Another day, another LLM fail with confidence -

I want to portray a few observations i seem to be experiencing when relying on LLMs that got me into a sticky situation.

Quite recently i have been leaning a bit too much on the LLMs i would say.

My usual go-to for a search is now one of these resource draining beasts. As we are seeing we get back a relatively clean and concise answer most of the time (In my case anyway as i use it for small bits of code rather than a boat load of functionality). Where as before it would be the sprawl of the internet via Google which seems so cumbersome now, would you agree?

In the beginning…

I was tasked to setup a replacement of OntoText’s GraphDB in the form AWS’s Neptune.

The team and I had a discussion and set about investigating what was required and a peruse of the the AWS docs.

After some time we got back together and discussed our findings and set about implementing a Neptune DB.

It went relatively smoothly we setup the infra – permissions, roles, access, db using the AWS CDK in the first day.

So far so good

Now here’s the kicker, we need to implement a free-text-search. As with most graph DBs there isn’t a directly search available. I did think this odd being new to the new graph DB paradigm; being used to typical SQL DBs.

Apparently the way to go is OpenSearch where an index will be created and this will be used when a search happens.

The docs state it is integrated with OpenSearch so we thought it’s going to be straightforward and our run of success will continue. The docs also seem somewhat of a marketing plea. It is merely a building block that can fit into many of its offerings; Dynamo, Kinesis, SQS and so on. This was a little overwhelming.

Overwhelming

LLM to the rescue – give us an example of how to set this up. We were to-ing and fro-ing the entire day. Nothing working but learning as we go.

The drain of the mobbing session was kicking in and everyone feeling fatigued we decided to call it there.

On the plus side we had a Neptune DB cluster and an OpenSearch server-less service ready to go.

With some time left at the end of the day I was feeling i would not be defeated by this. I changed tac with my prompts and started at a higher level than what i usually do.

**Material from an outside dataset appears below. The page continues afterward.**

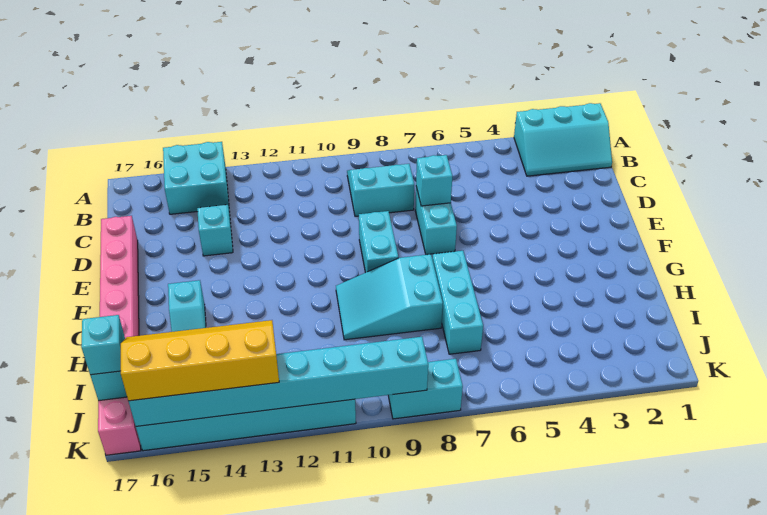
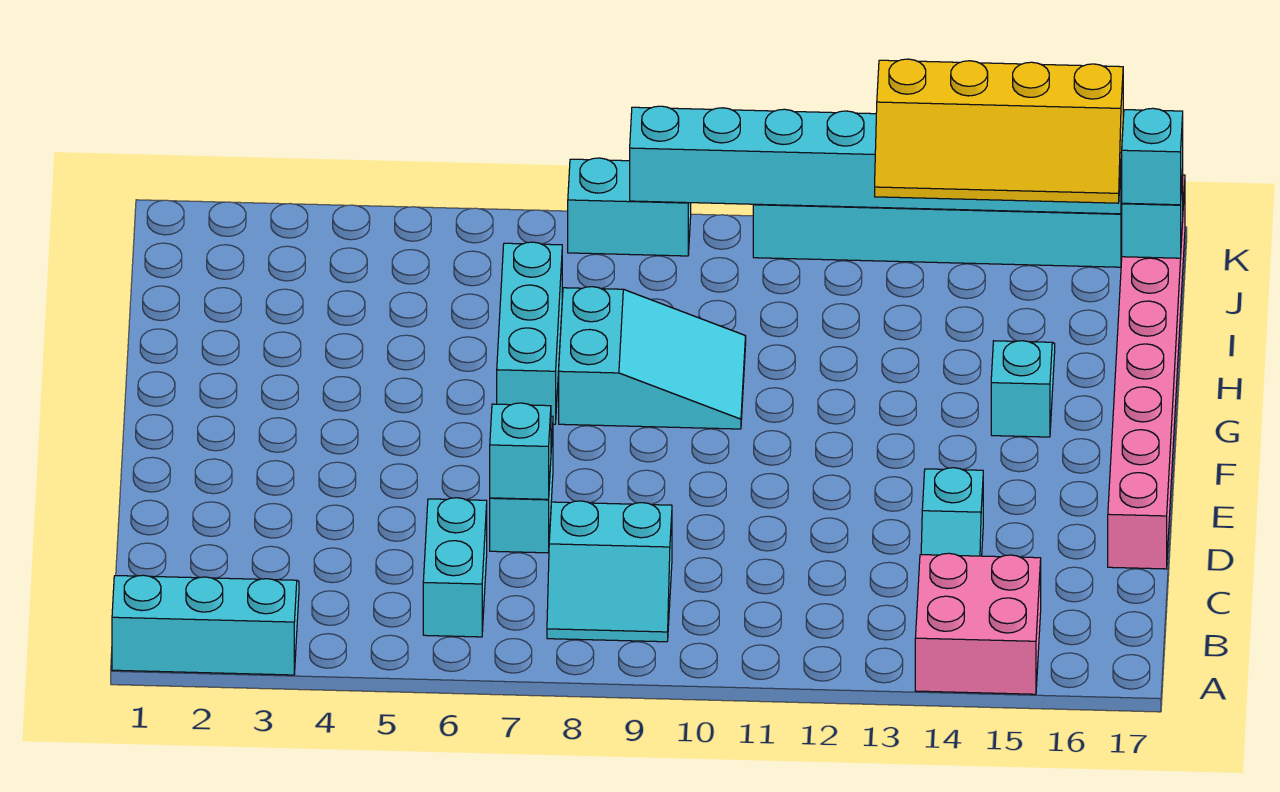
cyan brick A14:B15 level 1 -> pink brick A14:B15 level 1
cyan brick E9:F9 level 1 -> cyan brick B6:C6 level 1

The response it gave back was gold! i was buzzing! It had satisfied my every need!

It had addressed all the issue we faced earlier in the day and gave a high level overview of the steps required to achieve the full text search.

I finished the day in high spirits ready make good progress the next.

Ready for anything

Waking up that day, I was excited of the prospects to come. I have a good high level plan for the day to get this stood up and working. I posted with excitement on Slack and outlined the plan and got buy in from the team.

Today is going to be a good day. We had a high level plan which was to call a Neptune endpoint, setup an index and also setup a the query to delegate the search to OpenSearch and return back the corresponding graph.

We had a lambda in situe that we’re extending to add the index. The example it gave needed some tweaking from a cUrl request to an aws http request.

With expectations running high we went to trigger this http call to make the magic happen and happen it did not.

Getting some errors here and there but then it became clear.

The endpoint does not even exist.

I was so embarrassed! I had gone all on this being a valid solution.

What is going on here

The word fuming was an understatement, so i went back to the LLM and gave it a roasting. I mentioned it had given me wrong data and i had got stakeholder buy in for it and how to do i explain this now, for dramatic effect.

I could not believe how it wormed its way out of it. It claimed that the endpoints it used were from POCs, sandbox and pre-release code bases not available in the current production version. So it said i could say that to the team, can you believe it!

Then i copied and pasted a sample query from the docs and said how do i implement this SparQL query for the full test search.

It’s response was again, this is not valid in the current version of the production code. I checked the version i was using and asked what the version was it checking it from and there patch version differences.

At this stage i was very disappointed in myself for trusting the LLM and how i confidently pursued this avenue with the team.

On the plus side the complicated docs and how to integrate these services are starting to make a little more sense now.

Conclusion

Seeing is believing. Like a figure of authority dictating their opinion is absolution. I was succumbed to the conviction that this hallucination was true.

It was like the LLM had summarised the docs, ticked all the boxes of my prompt and hallucinated an all encompassing API sprawling multiple from repos.

A lesson has been learnt here. Going forwards i’m sure to double check the facts and not blurt out an unsupported strategy.

In refection i was trying to take a shortcut and was expecting an easy solution instead of studying what is actually the production service capabilities.

Will i continue to use an LLM to carry out this work, most likely. Will i trust its every suggestion, certainly not.